ON BEHALF OF REPUBLIC OF AZERBAIJAN
DECISION
OF THE PLENUM OF THE CONSTITUTIONAL COURT
OF THE REPUBLIC OF AZERBAIJAN
On Interpretation of some provisions of Article 239 of the Labor Code of the Republic of Azerbaijan
15 July 2011 Baku city
The Plenum of the Constitutional Court of the Republic of Azerbaijan composed of Judges F.Abdullayev (Chairman), F.Babayev, S. Hasanova, J.Garajayev, R.Qvaladze, R.Ismaylov (Reporter Judge), I.Najafov and K.Shafiyev;
attended by the Court Clerk I.Ismayilov,
the legal representatives of interested parties: Judge of the Supreme Court of the Republic of Azerbaijan, Head of the Sector on Labor Legislation in the Social Legislation Department of the Administration of the National Parliament of Azerbaijan Republic Mr. Adil Valiyev,
expert – Head of Civil Litigation, Labor and Environmental Law Department of Baku State University, Doctor of Law Sciencies Mr. Alish Gasimov,
specialists – Judge of the Civil Chamber of the Supreme Court of Azerbaijan Republic Mr. Baghir Asadov, Deputy head of the Department of Labor Policy of the Ministry of Labor and Social Protection of Population of Azerbaijan Republic,
has examined at an open court session in accordance with special constitutional proceedings under the Article 130 of the Chapter VI of the Constitution of the Republic of Azerbaijan, constitutional case owing to the application of Baku Appeal Court dated to February 18, 2011 No (103)-745/2011.

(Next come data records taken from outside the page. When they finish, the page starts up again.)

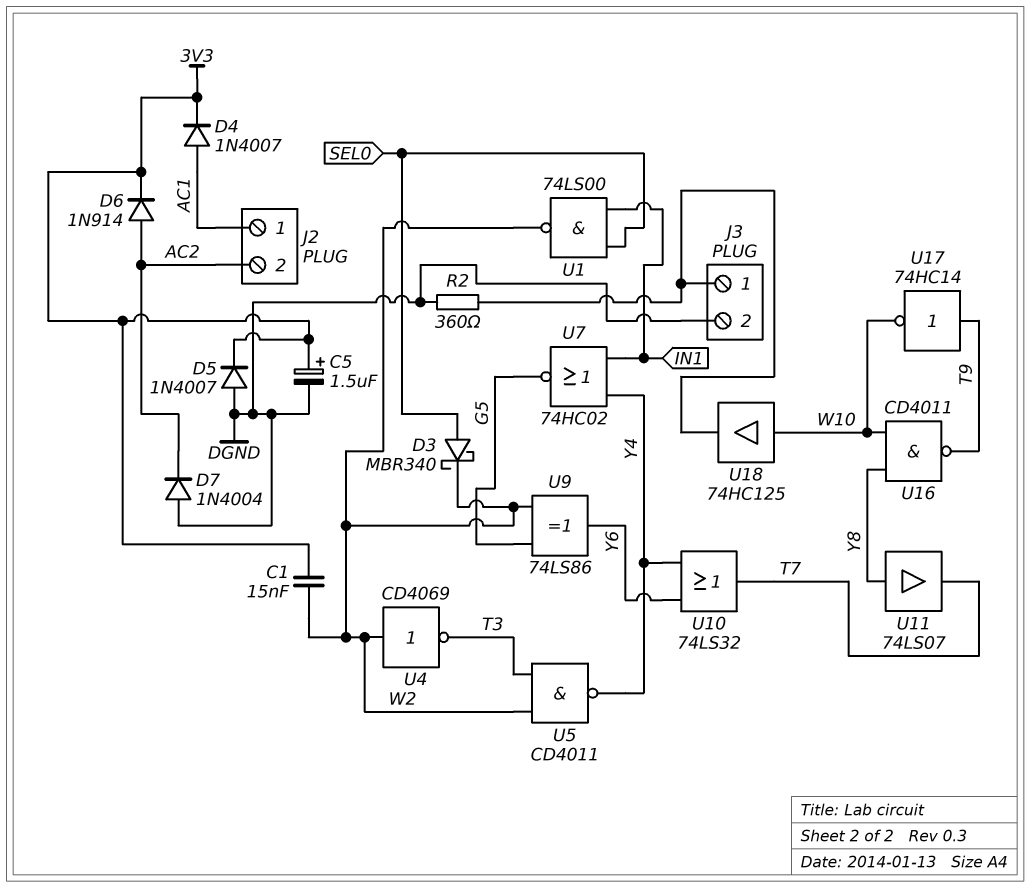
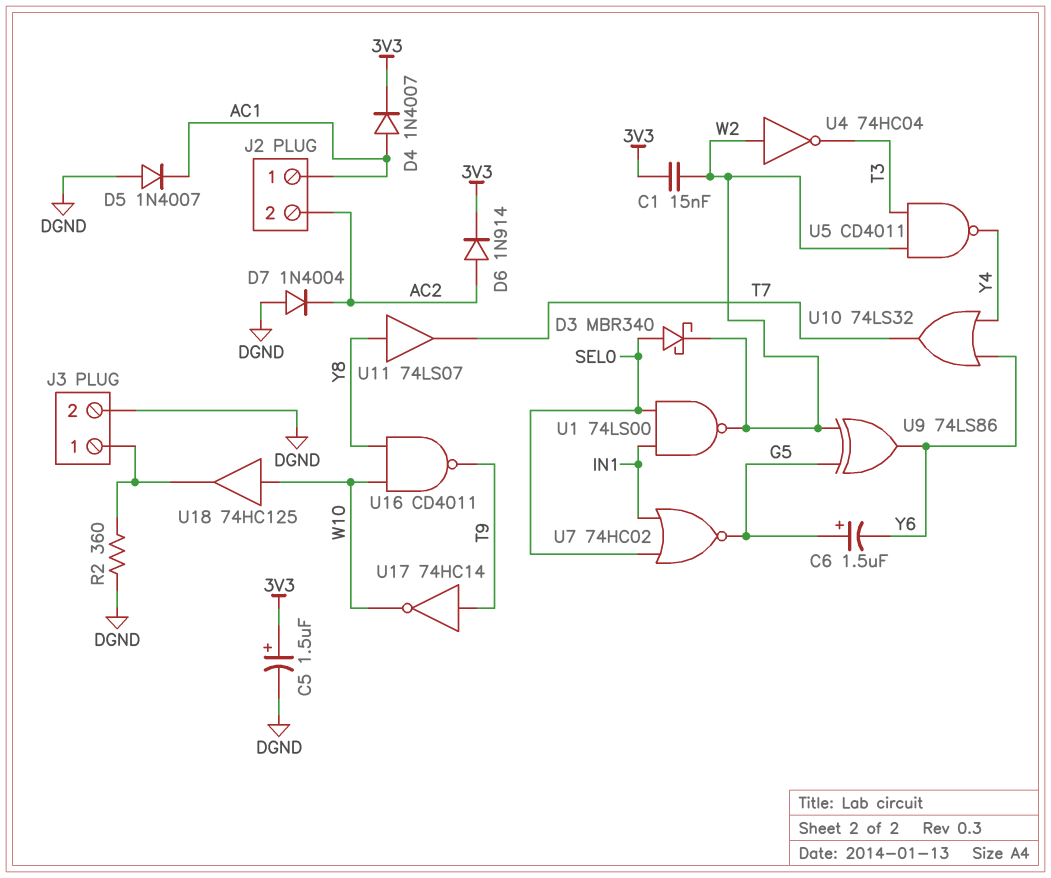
C6: none -> 1.5uF (plus G5, minus Y6)
D5: diode 1N4007 (A DGND, K 3V3) -> diode 1N4007 (A DGND, K AC1)
U4: NOT CD4069 (in W2, out T3) -> NOT 74HC04 (in W2, out T3)
U7: NOR 74HC02 (in IN1, in Y4, out G5) -> NOR 74HC02 (in IN1, in SEL0, out G5)

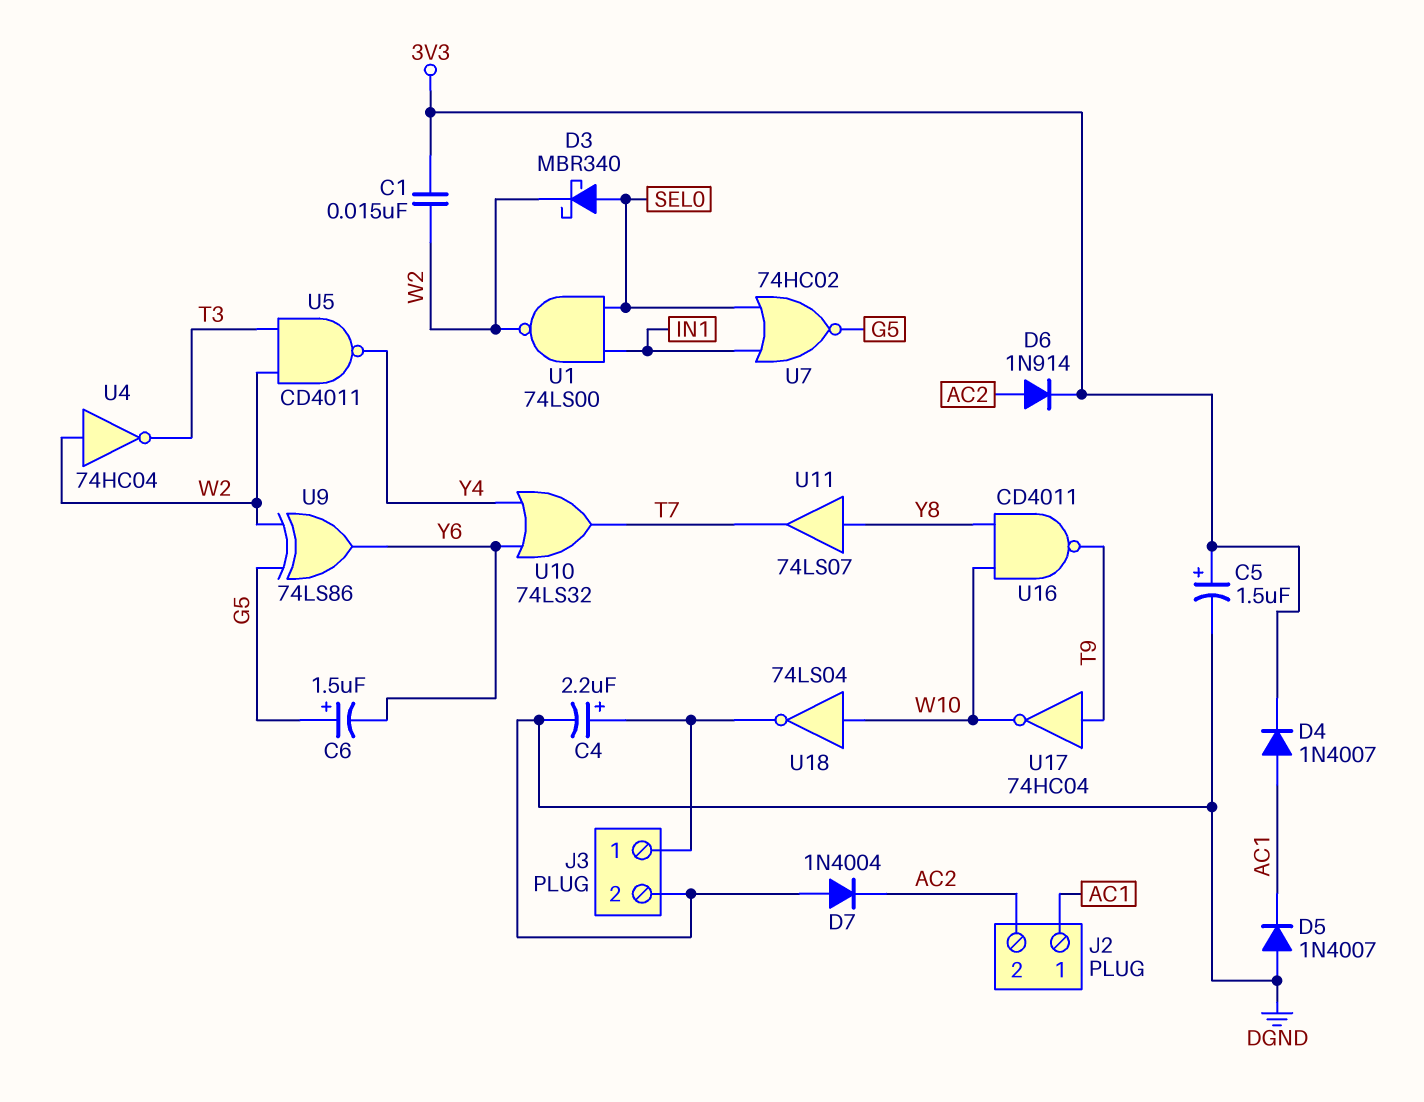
C4: none -> 2.2uF (plus J3/1, minus DGND)
R2: 360 (DGND, J3/1) -> none
U17: NOT 74HC14 (in T9, out W10) -> NOT 74HC04 (in T9, out W10)
U18: buffer 74HC125 (in W10, out J3/1) -> NOT 74LS04 (in W10, out J3/1)

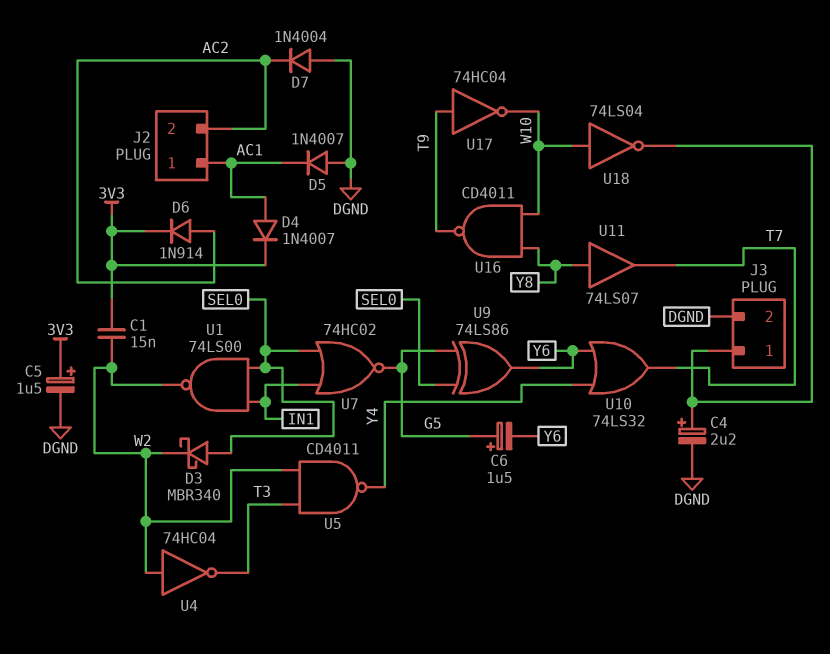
U9: XOR 74LS86 (in G5, in W2, out Y6) -> XOR 74LS86 (in G5, in SEL0, out Y6)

Having heard the case report of the Judge R.Ismayilov and statements by the representatives of concerned parties, expert and specialists, studied and discussed the case materials, the Plenum of the Constitutional Court of the Republic of Azerbaijan
DETERMINED:
Baku Appeal Court when considering a civil case upon S.Tahirzade’s request against «AMEC Services Limited» company for material damage payment for harm caused to the health when performing job functions, considering necessity for interpretation of expressions “employer, guilty (completely or partially) and “through employer’s fault” stipulated by the provisions I and II of the Article 239 of the Labor Code of the Republic of Azerbaijan (further the Labor Code) appealed to the Constitutional Court of the Republic of Azerbaijan (further Constitutional Court).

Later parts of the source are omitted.